On the way back, we decided to have a drink at the Teddy Bar. Being this was a gay bar, our impression and what our host told us was that this was a bear bar. For the uninitiated, a bear bar is for those who are the hairy male version of Rubenesque as well as for their admirers. Out hosts told us they thought the bar had closed down, but we found lights on prompting us to give it a shot. Shock would have been better. A gay bar, yes, but nary a bear to be found. This type of gay bar is what is whimsically categorized as a wrinkle room or rather a conference hall for gay septuagenarian and octogenarian gay men. I was the youngest one in there by 2 decades.

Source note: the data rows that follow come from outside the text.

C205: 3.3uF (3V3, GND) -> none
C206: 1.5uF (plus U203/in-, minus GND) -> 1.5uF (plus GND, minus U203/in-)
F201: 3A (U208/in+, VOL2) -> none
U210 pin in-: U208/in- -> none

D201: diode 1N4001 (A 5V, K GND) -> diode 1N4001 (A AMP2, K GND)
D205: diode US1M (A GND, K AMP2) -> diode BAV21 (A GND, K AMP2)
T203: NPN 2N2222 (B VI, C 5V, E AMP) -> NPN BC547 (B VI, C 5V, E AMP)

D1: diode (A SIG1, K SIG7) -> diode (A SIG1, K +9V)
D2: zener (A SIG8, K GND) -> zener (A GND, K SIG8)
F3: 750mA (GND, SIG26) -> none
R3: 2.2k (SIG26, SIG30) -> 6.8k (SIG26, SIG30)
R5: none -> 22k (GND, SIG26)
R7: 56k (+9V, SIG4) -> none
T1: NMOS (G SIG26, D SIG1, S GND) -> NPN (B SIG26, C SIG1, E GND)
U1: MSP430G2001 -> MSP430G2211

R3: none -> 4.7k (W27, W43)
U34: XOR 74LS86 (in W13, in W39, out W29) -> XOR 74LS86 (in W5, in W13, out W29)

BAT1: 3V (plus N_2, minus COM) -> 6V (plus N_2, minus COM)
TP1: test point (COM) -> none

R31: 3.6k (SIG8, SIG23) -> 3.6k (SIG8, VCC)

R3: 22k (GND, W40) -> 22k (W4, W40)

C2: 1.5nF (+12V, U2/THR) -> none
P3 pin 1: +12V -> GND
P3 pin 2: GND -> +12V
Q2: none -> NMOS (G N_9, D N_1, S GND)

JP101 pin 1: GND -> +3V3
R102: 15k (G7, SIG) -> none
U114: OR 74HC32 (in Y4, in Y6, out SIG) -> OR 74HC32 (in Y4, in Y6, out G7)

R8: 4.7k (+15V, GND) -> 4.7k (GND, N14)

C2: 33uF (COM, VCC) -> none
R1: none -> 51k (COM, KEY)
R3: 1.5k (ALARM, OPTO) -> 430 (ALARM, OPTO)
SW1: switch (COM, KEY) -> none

The primary trek for today was the Nymphenburg Palace, where King Ludwig II was born. It was relatively easy to reach by public transport, but we made a mistake taking tram 16/17, which at one point changed to tram 11. We had to backtrack and get a tram 16 for the rest of the route. There is a stop right by the palace, which is set back from the road making for a breathtaking view. The palace sits within a park of 490 acres. There are two lakes with multiple dozen swans, geese, and ducks. It is the most enormous building I have seen. If you were allowed to tour the entire building, it would take you a minimum of two complete days. It was originally built in 1675 for the then electorate and his wife, the predecessors of kings. With each generation it was added to, creating the pavilions Amalienburg, Badenburg, Pagodenburg, and the Magdalenenklause. We toured the main building, which was plenty. Baroque, baroque, baroque everywhere baroque. This has never been my cup of tea. Even here, it seems so overdone. Museum entrance also provides admission to the Marstallmuseum, which is the collection of the royal carriages and sleighs. The first impression was that this would be less interesting than the inside of the palace. Not true. It was pretty incredible how those royals indulged in finery for their carriages and sleighs. Since Ludwig II was a bit light in loafers, he could not have a "Room of Beautiful Women", so not to be outdone by his father, he had a "Room of his favorite horses". Like his father, they ran the gamut to.
The largest city palace in Germany, is among the most elaborate residential buildings in the world. It's impossible to take it all in in one visit, so don't even try. Completed over four centuries, the Residenz spans multiple architectural styles. Don't miss 'The Renaissance Antiquarium', the most lavish and the oldest buildings in the Residenz.